Our van had followed us up the road (you can drive to the summit), and we quickly piled in and drove down the mountain and headed for the McMillan Castle. Somewhere on the route up the hill is the McMillan grave, where the white settler was buried. Legend goes that he was obese, and when the hearse was being pulled upward by oxen, the wheels broke. Since he was too heavy for his porters to carry, he was buried right at the spot where they stopped, not at the top where he wished to be buried. Beside is grave is that of his wife, a servant, and their dog.
Lord Macmillan was an American who migrated to Kenya and was one of the settlers who introduced agriculture and cash crop farming to Kenya. His land stretched as far as the eye could see from the top of Kilimambogo – the Yatta Plateau, the Lukenya plains and down into Nairobi. While his success in agriculture was limited, he was a notorious game hunter, and was the one who hosted US President Teddy Roosevelt during his Kenyan safari. McMillan was so popular and successful in some feats that he was one of the few Americans to be knighted by the British monarchy.
The McMillan castle was a grand edifice and was the scene of many a notorious party. Think Happy Valley and you get the idea. Other settlers like settler Ewan Grogan, the governor of Kenya then Sir Evelyn Baring, and Sir Winston Churchill were semi-residents of the castle.
The house has a lot of history: at some point, it served as a POW camp for Italian soldiers during WWII and the 100 or so Italians died in the dungeons beneath the castle. These dungeons are gruesome – with barely enough space to sit up, they were forced to live there with little light and fresh air circulating, while listening to the life above their heads in the household. The dungeons in reality were the space between the floorboards of the house and the foundation, so you can imagine how small the spaces they lived in – rather, they were left to rot in and die.
With such a dark history, the house fell into disrepair and was left to rot, but has recently been taken up by the Museums of Kenya and the local community, who are currently repairing and restoring it.
I am particularly glad to hear that, since my very own grandfather, popularly known as Ngea, built it among a whole lot of construction works in the area.
The Macmillan’s did leave a positive legacy in the building and support of the McMillan library in Nairobi, as well as the curriculum books branded ‘McMillan’ that so many of us used in our primary schools. You can visit the library for more history on this family of settlers.
Eventually our tour ended and we made it down the mountain and back to Nairobi.

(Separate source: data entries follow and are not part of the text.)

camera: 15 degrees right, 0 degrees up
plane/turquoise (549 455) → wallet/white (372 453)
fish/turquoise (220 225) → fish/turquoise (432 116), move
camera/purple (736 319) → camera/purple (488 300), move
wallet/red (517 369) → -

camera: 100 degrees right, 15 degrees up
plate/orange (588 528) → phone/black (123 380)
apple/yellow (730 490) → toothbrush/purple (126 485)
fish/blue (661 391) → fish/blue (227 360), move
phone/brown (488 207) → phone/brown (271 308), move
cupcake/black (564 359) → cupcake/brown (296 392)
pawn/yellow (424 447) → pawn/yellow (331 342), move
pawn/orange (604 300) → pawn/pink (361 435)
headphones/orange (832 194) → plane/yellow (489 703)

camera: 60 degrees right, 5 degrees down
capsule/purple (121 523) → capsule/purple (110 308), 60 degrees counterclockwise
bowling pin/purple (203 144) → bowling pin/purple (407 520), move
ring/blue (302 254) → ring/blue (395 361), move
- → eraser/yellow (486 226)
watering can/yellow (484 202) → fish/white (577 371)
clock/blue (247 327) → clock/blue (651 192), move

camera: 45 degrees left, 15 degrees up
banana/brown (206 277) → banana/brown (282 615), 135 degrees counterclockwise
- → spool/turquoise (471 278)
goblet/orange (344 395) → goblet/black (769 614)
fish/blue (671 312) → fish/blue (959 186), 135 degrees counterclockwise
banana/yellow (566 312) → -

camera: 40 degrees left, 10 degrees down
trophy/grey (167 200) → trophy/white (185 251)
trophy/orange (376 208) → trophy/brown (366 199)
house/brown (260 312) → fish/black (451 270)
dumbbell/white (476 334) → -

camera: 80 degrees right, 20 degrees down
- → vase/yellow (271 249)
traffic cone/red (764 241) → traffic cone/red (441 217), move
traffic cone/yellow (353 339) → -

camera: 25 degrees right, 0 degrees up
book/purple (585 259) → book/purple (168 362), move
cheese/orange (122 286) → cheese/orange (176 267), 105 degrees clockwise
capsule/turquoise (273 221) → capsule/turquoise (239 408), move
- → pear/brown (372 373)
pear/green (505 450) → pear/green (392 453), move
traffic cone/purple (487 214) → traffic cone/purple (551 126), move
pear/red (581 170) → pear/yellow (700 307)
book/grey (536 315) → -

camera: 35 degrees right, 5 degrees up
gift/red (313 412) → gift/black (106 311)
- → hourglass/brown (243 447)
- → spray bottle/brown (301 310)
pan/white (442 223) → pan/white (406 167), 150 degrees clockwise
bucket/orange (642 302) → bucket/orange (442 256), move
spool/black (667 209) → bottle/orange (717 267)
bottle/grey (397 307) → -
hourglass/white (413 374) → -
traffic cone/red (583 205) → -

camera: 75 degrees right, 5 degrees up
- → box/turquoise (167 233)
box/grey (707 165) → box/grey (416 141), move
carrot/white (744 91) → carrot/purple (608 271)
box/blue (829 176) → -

Ol Donyo Sabuk national park offers the perfect retreat for a quick getaway and some exercise, with plenty of accommodation for large groups and families. It’s a quick drive from the city centre, so you won’t be bogged down by driving for endless hours. Do take some time and visit this park and enjoy your heritage. Twende tujivinjari!
Read more on the park : KWS Kenya
Read Zack Mukewa’s account of our trip
View more pictures on our Facebook Fan Page
How to get there:
Drive about 45 minutes on the Thika superhighway, branching off to the Thika –Garissa road, and turn off at the town of Ol Donyo. You will see signs pointing you to the national park.
KWS offers the Sabuk club house in the park, ensure that you have made your booking before you leave Nairobi. It’s self-catering, so ensure you have your shopping done. The kitchen is well equipped.
There is ample accommodation in Thika town, in case you find the guest house booked.
- There’s a mountain to climb! (You can also drive up the road to the summit)
- Bird watchers will also find lots of species to observe
- Hike around and in the Fourteen falls
- Camping out in the wild – Turaco campsite is situated close to the main gate.
- Plenty of picnic areas around and on the mountain.
Remember to wear suitable clothing and shoes for the hike, and carry a snack and water for consumption as you hike.
You should always have a KWS guide with you, as there are plenty of buffalo on the mountain.